With the records as your source, report how many lines contain "removed". Add no other words.

[Coordinate-based change data]

::::

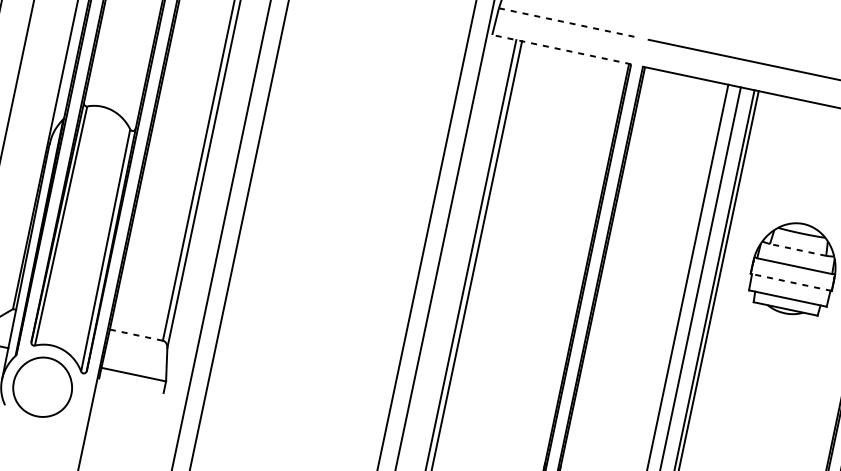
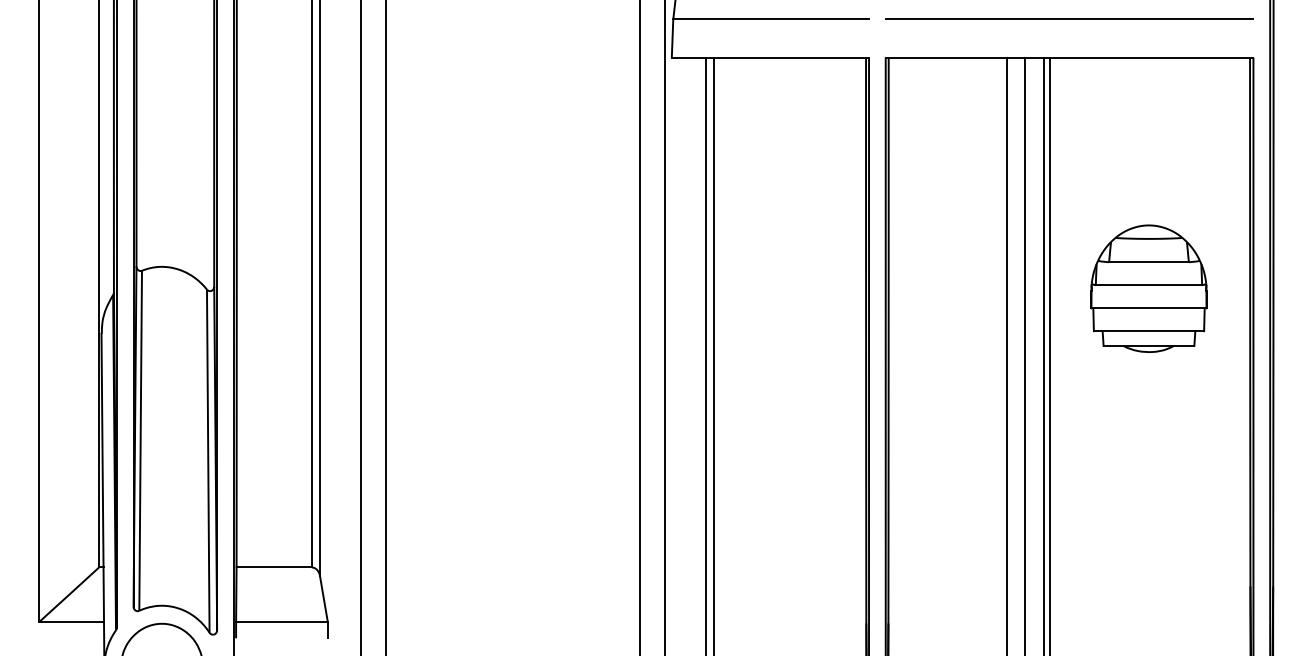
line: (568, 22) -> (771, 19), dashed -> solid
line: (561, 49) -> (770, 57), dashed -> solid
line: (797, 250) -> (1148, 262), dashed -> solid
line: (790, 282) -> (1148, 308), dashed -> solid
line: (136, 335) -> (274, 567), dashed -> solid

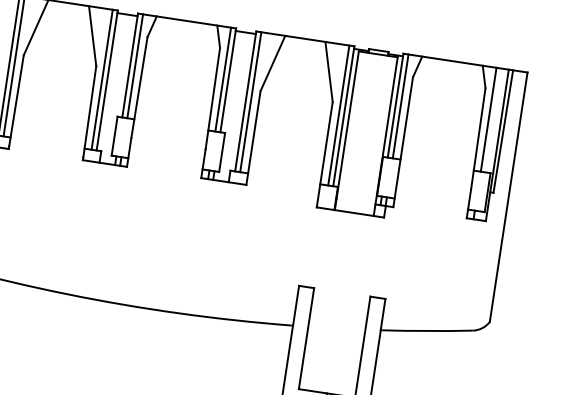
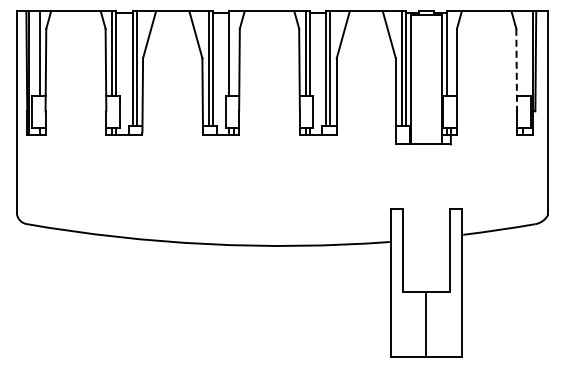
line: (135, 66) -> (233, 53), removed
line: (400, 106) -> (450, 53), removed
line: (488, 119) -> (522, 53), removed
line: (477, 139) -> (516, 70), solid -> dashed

::::

■ **ANSWER FOR THIS EXERCISE**: 3